I’ve taken to signing my emails and other correspondence, “Warmly, Nancy.” Sadly, it’s all too true. Even though it is cold outside, I am warm much of the time. Hot, actually.
Mostly, it is my own internal midlife climate control that is hopelessly out of whack. I’m in what my mother’s generation called “The Change of Life.” For a few months I had a wonderful reprieve with few hot flashes, however they have now returned with a vengeance.
It isn’t helpful that my mother keeps the temperature in her apartment set firmly at 85 degrees. She’s not the only one. Mummy resides in a very nice senior housing complex with 30 other residents. They all like it hot. Since the heating is included in their rent, they merrily crank it up without a second thought.
The building is like one huge claustrophobic walk-in Swedish sauna.

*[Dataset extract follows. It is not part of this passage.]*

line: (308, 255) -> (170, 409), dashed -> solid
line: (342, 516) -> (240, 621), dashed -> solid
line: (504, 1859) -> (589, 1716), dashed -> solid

When I get to Mummy’s, the strip begins. The coat comes off. So do the gloves, muffler, hat and shoes. Next is my sweater and sometimes even my socks. The undressing is completed with care. You see it is so hot and dry that the mere act of removing a layer of clothing produces prodigious amounts of static electricity. One false move and I could spark a fire.

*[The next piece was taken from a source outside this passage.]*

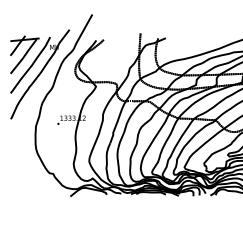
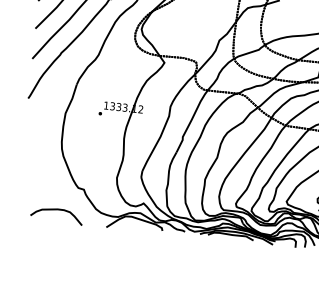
curve: (37, 189) -> (57, 210), added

I can see the headline now:
Menopausal Woman Spontaneously Implodes at Retirement Center. Her Pitiful Cries of “Mummy, I’m begging you, please turn down the heat!” Had Gone Unheeded. Residents Respond by Turning Up Their Thermostats.

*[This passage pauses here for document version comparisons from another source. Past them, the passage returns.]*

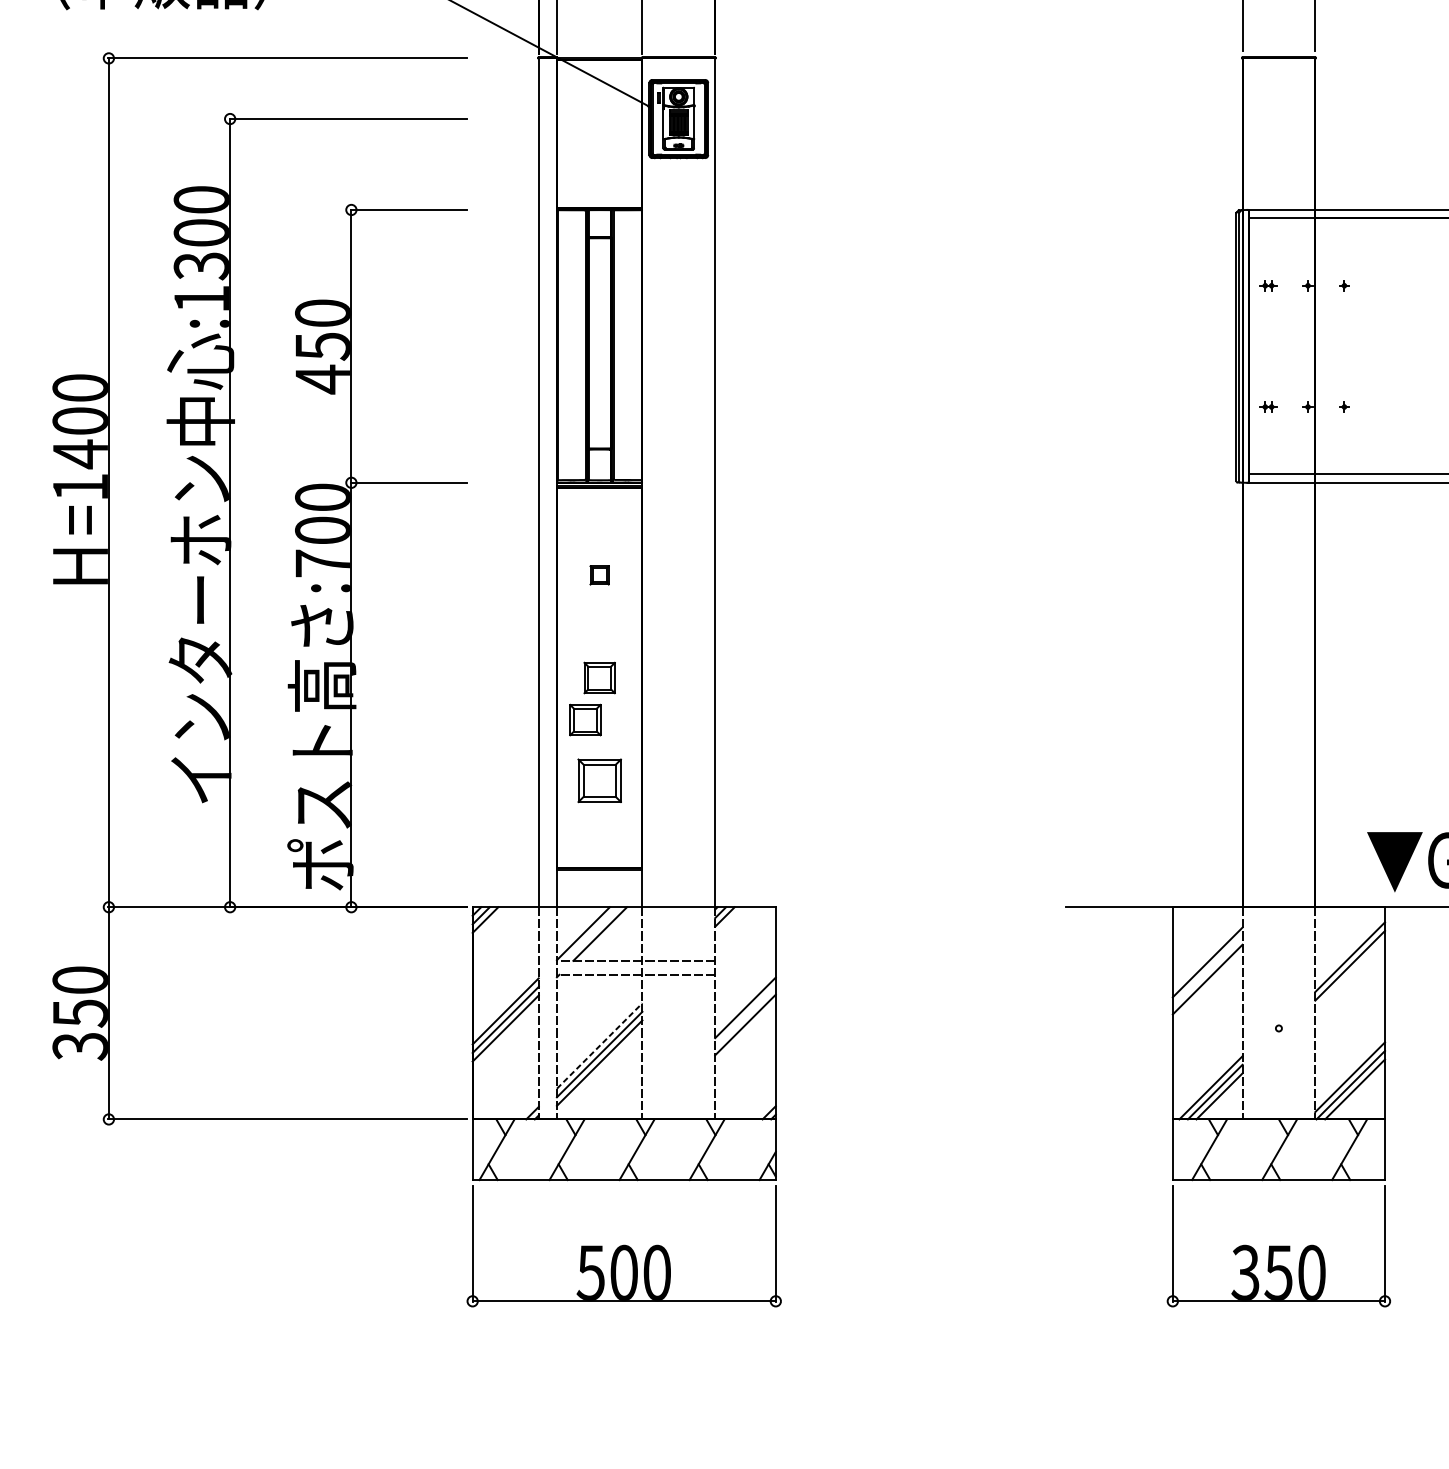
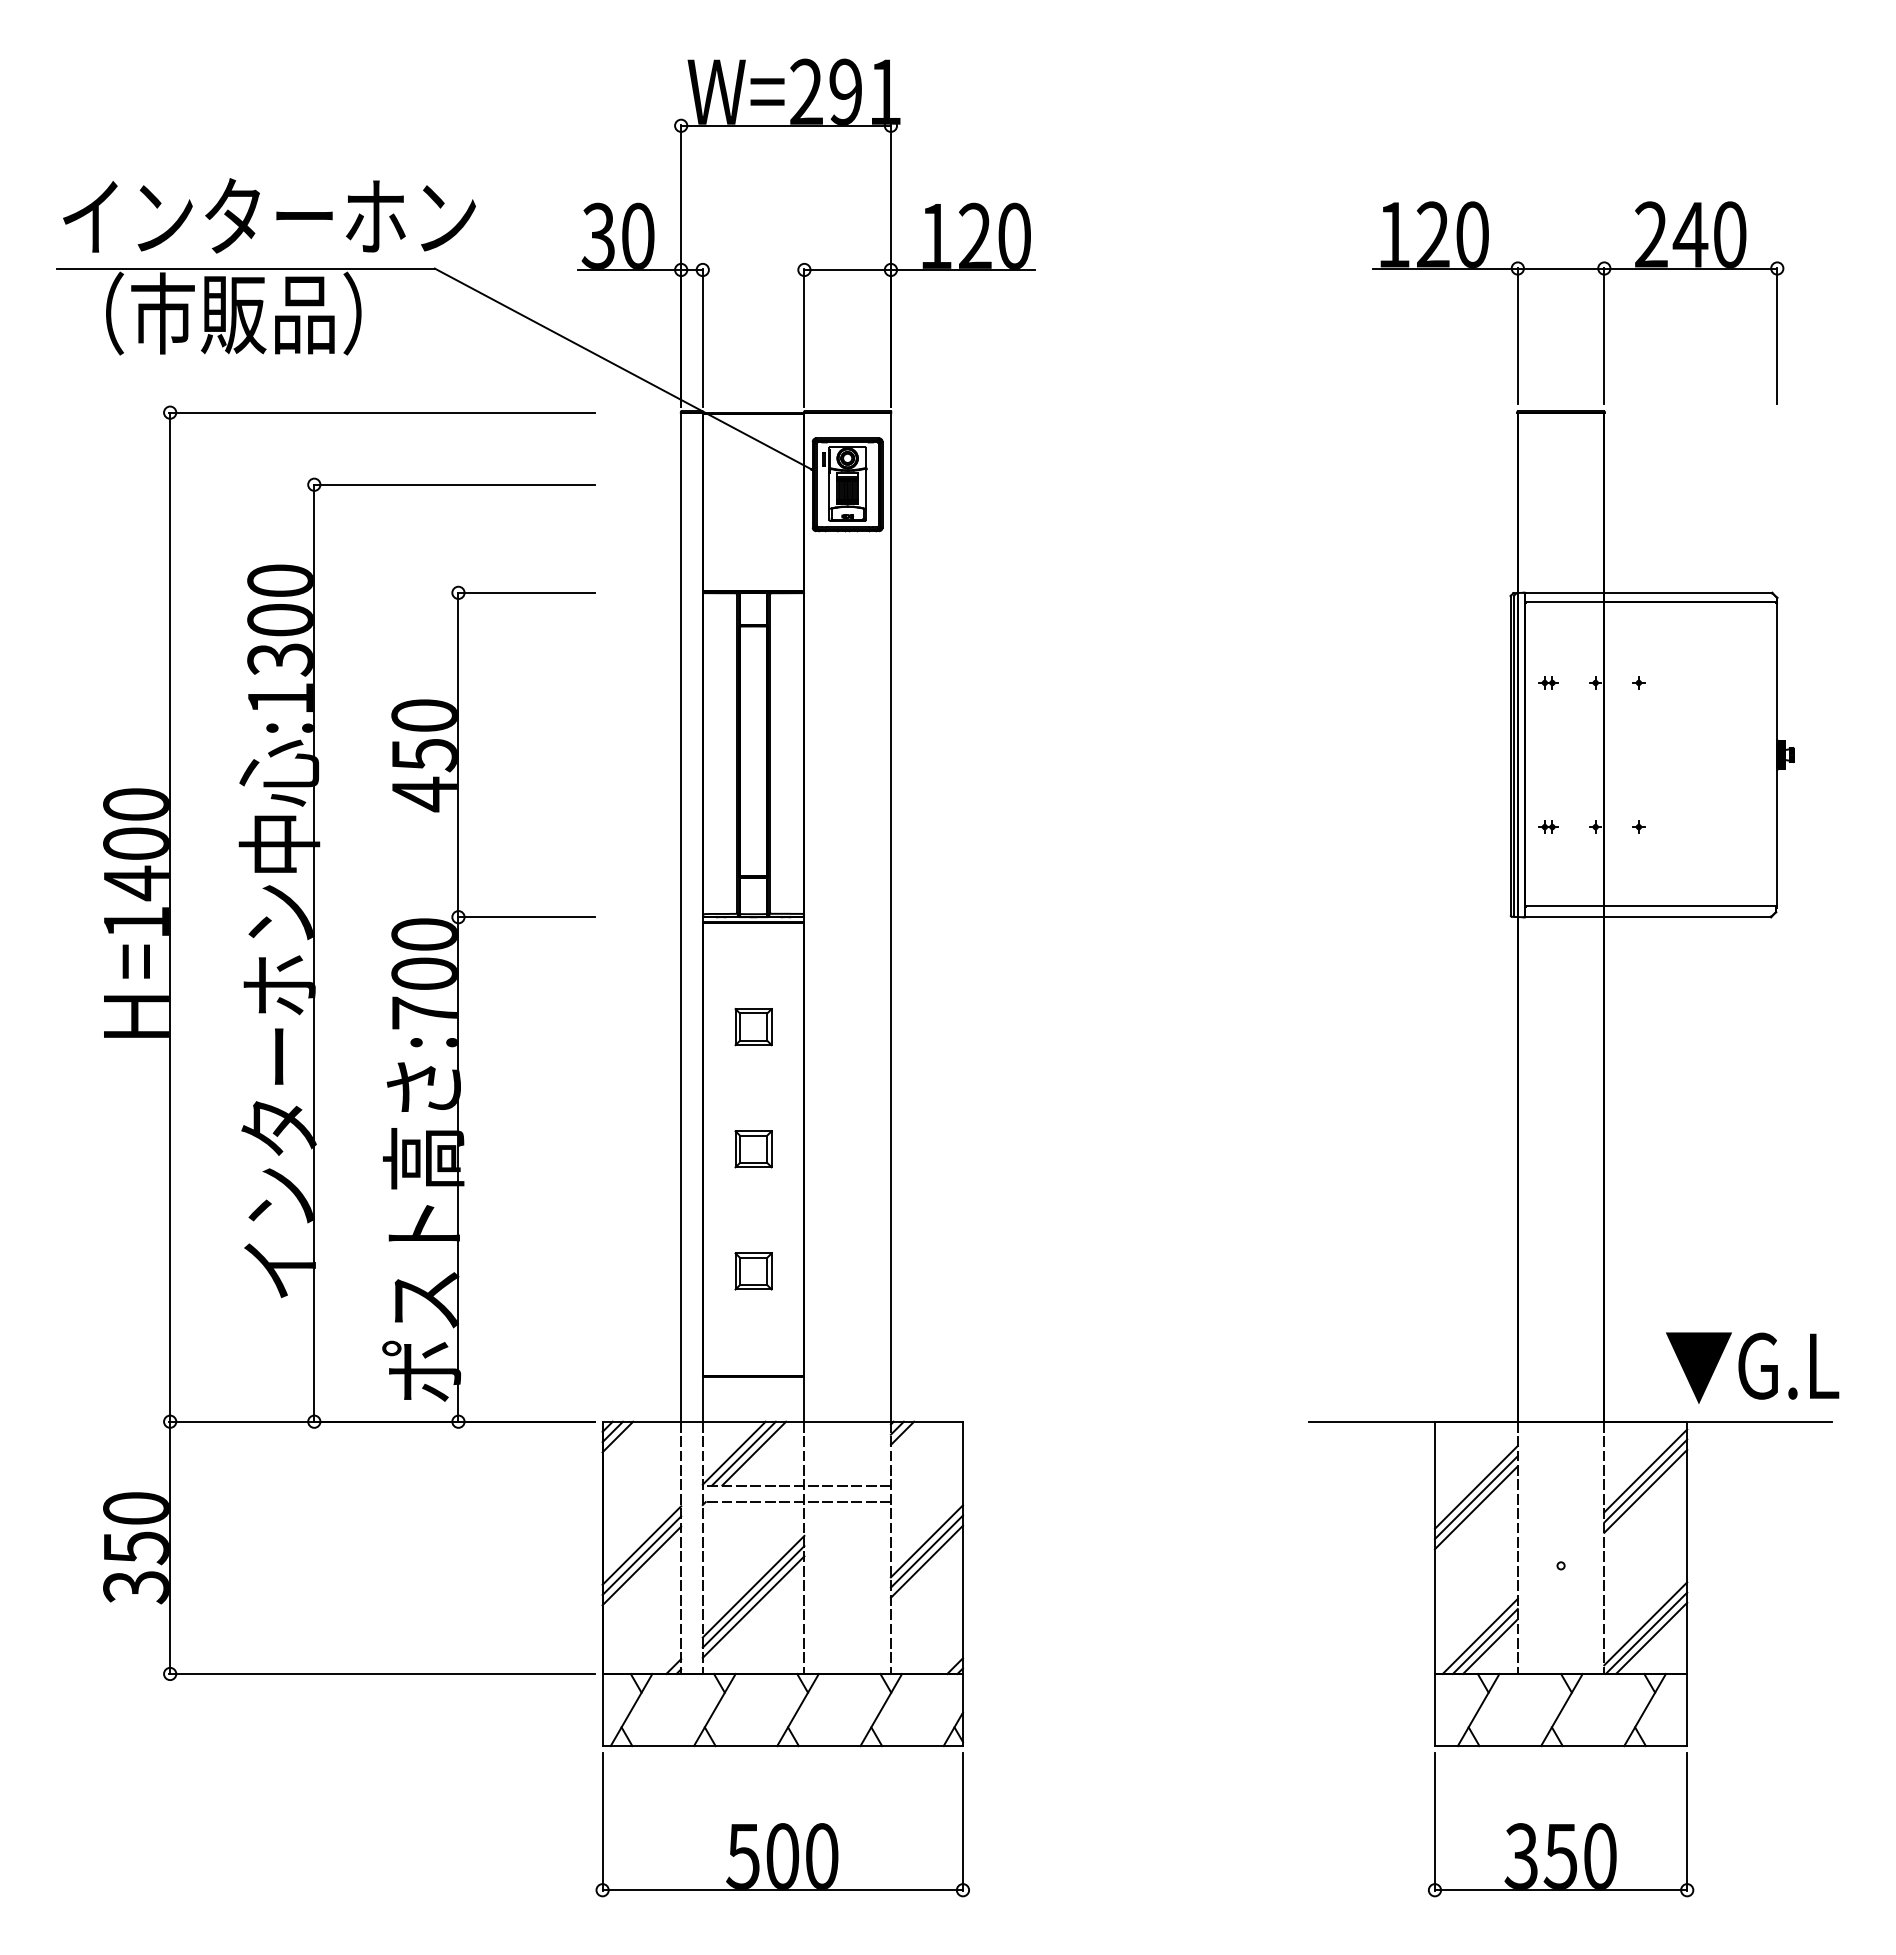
part: (599, 575) -> (753, 1027), size x1.67
part: (585, 720) -> (736, 1199), removed
part: (599, 780) -> (753, 1271), size x0.71
line: (591, 933) -> (743, 1453), added
line: (1349, 948) -> (1645, 1470), added
line: (1206, 970) -> (1475, 1497), added
line: (745, 1016) -> (926, 1551), added
line: (599, 1045) -> (753, 1586), dashed -> solid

So there I am, barefoot, wearing only lightweight pants and a tank top — sweating profusely.
Luckily, Mummy has one of those reusable ice packs that she uses on her back when it is acting up. I’ve taken to liberating it from her freezer, wrapping it around my neck and cooling down as it sizzles. Then we play cards.
Such is life in rural Minnesota. How are things where you live?